Benevento has 58,794 inhabitants. (As of December 31, 2019).
- Population development
The original name of Benevento came from the Oscan and was possibly Malies or Malocis and evolved to Maloenton . The prefix Mal- may have meant "stone". This was Latinized as Malevam, which in Latin means "bad event". After the victory over Pyrrhus , the city was therefore when the colony was founded in 268 BC. Renamed in Beneventum ("good event").
Benevento was an important ancient Samnite city in the Hirpiner region . Its founding is set in mythical times and named as the alleged founder Diomedes . It is mentioned for the first time in the history of the Second Samnite War in 314 BC. When the Samnites fled there after their defeat against the Romans . 275 BC The third battle between King Pyrrhos of Epirus and the Romans took place under the consul M. Curius Dentatus, perhaps at Benevento; but possibly the Arusinian fields ( Campi Arusini ) in Lucania were the site of this armed conflict. In any case, the battle ended with a decisive victory for the Roman expansion in southern Italy, and Pyrrhus escaped to Taranto with only a few horsemen . Because of the favorable location of the city, it was after the end of the war against Pyrrhus in 268 BC. Converted to a military colony under Latin law. The copper coins with the inscription BENVENTOD and the coat of arms of a running horse come from the early period of the Roman colony , possibly an allusion to the alleged city founder Diomedes. Probably soon after the deduction of the colony, the Via Appia was extended from Capua to Benevento; as early as the 2nd century BC Its continuation to Brundisium (now Brindisi ) seems to have been in use.
Due to its location and importance, Benevento was an important base for Roman rule in southern Italy. In the Second Punic War , which was fought against Hannibal , it was loyal to Rome. Due to its proximity to Campania and its strength as a fortress, it was repeatedly occupied by Roman generals. In order to force the constantly waiting dictator Quintus Fabius Maximus Verrucosus to accept a battle, Hannibal and his army moved in 217 BC. Through Samnium to Campania and devastated the most flourishing landscapes in Italy, including the area of Benevento; but Fabius followed the enemy, but stuck to his tactics. Two important military conflicts of this war took place near Benevento: 214 BC. BC the proconsul Tiberius Sempronius Gracchus defeated the Carthaginian general Hanno in a battle , and 212 BC. The camp of Hannos, in which a large amount of grain and other supplies were stored, was stormed by the Roman consul Quintus Fulvius Flaccus after a violent battle . 209 BC Benevento was one of the 18 Latin colonies that supplied the required army contingents and funds for the ongoing war.
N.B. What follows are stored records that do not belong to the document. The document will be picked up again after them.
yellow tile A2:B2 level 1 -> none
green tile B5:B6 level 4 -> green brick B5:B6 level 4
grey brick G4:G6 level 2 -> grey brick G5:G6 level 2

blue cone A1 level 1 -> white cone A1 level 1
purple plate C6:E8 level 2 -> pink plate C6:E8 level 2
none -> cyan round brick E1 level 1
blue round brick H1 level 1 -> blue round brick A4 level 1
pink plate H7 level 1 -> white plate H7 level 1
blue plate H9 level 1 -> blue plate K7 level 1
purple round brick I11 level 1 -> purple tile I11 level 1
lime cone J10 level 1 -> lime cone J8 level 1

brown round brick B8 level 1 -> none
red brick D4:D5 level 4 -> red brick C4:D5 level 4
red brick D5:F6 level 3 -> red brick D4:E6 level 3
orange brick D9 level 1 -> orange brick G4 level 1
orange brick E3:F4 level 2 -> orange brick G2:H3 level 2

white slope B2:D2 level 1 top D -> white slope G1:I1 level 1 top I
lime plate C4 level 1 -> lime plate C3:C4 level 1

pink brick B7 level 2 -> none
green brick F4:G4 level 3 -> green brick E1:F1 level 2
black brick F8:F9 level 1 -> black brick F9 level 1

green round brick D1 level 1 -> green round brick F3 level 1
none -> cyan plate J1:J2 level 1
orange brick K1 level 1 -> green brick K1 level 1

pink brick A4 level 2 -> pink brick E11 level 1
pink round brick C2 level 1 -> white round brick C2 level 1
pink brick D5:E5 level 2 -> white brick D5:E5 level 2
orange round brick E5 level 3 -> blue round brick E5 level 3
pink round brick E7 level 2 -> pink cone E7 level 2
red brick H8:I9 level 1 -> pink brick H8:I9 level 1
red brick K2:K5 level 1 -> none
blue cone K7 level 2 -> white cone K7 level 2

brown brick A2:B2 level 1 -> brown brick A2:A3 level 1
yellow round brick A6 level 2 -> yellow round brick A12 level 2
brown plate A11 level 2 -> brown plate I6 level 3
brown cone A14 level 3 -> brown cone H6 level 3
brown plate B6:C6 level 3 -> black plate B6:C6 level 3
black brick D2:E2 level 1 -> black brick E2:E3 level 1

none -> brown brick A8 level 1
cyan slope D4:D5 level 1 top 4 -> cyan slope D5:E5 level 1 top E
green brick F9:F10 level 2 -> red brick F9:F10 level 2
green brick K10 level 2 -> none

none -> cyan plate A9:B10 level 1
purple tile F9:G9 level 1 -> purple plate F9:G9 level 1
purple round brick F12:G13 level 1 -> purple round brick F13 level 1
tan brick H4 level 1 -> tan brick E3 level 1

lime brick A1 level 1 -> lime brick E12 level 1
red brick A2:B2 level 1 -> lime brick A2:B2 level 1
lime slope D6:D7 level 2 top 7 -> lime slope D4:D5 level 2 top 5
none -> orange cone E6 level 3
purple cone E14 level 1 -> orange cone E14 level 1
The highest magistrates in the city carried the title of consul , based on the title of the highest official in Rome ; also Quaestors and perhaps praetors came before. This was an honorable equality with the mother city Rome, which is also expressed in the names of several locations such as the Capitolium Beneventi . During the alliance war (91-88 BC) Benevento was around 89 BC. Converted to a Municipium , and its magistrates have since been called Quattuorviri ; but the older names praetor, censor , interrex and quaestor had not yet completely disappeared.
42 BC BC, when the decisive battle against the Caesar murderers was imminent, the triumvirs Marcus Antonius , Octavian (later Emperor Augustus ) and Marcus Aemilius Lepidus promised their soldiers 18 wealthy Italian cities, including Benevento, to incite their hopes of victory among other gifts Settlement. The land and houses of these communities were to be divided among the soldiers as if they had fallen to them as enemy property in the war. Lucius Munatius Plancus headed the territorial distributions to the veterans. Augustus reinforced the colony , probably after the Battle of Actium (31 BC), with veterans of the Legio VI Ferrata and Legio XXX Classica . The colony was strengthened again under Nero . Her full name Colonia Iulia Concordia Augusta Felix Beneventum is given by an inscription from Caudium from the Severan period .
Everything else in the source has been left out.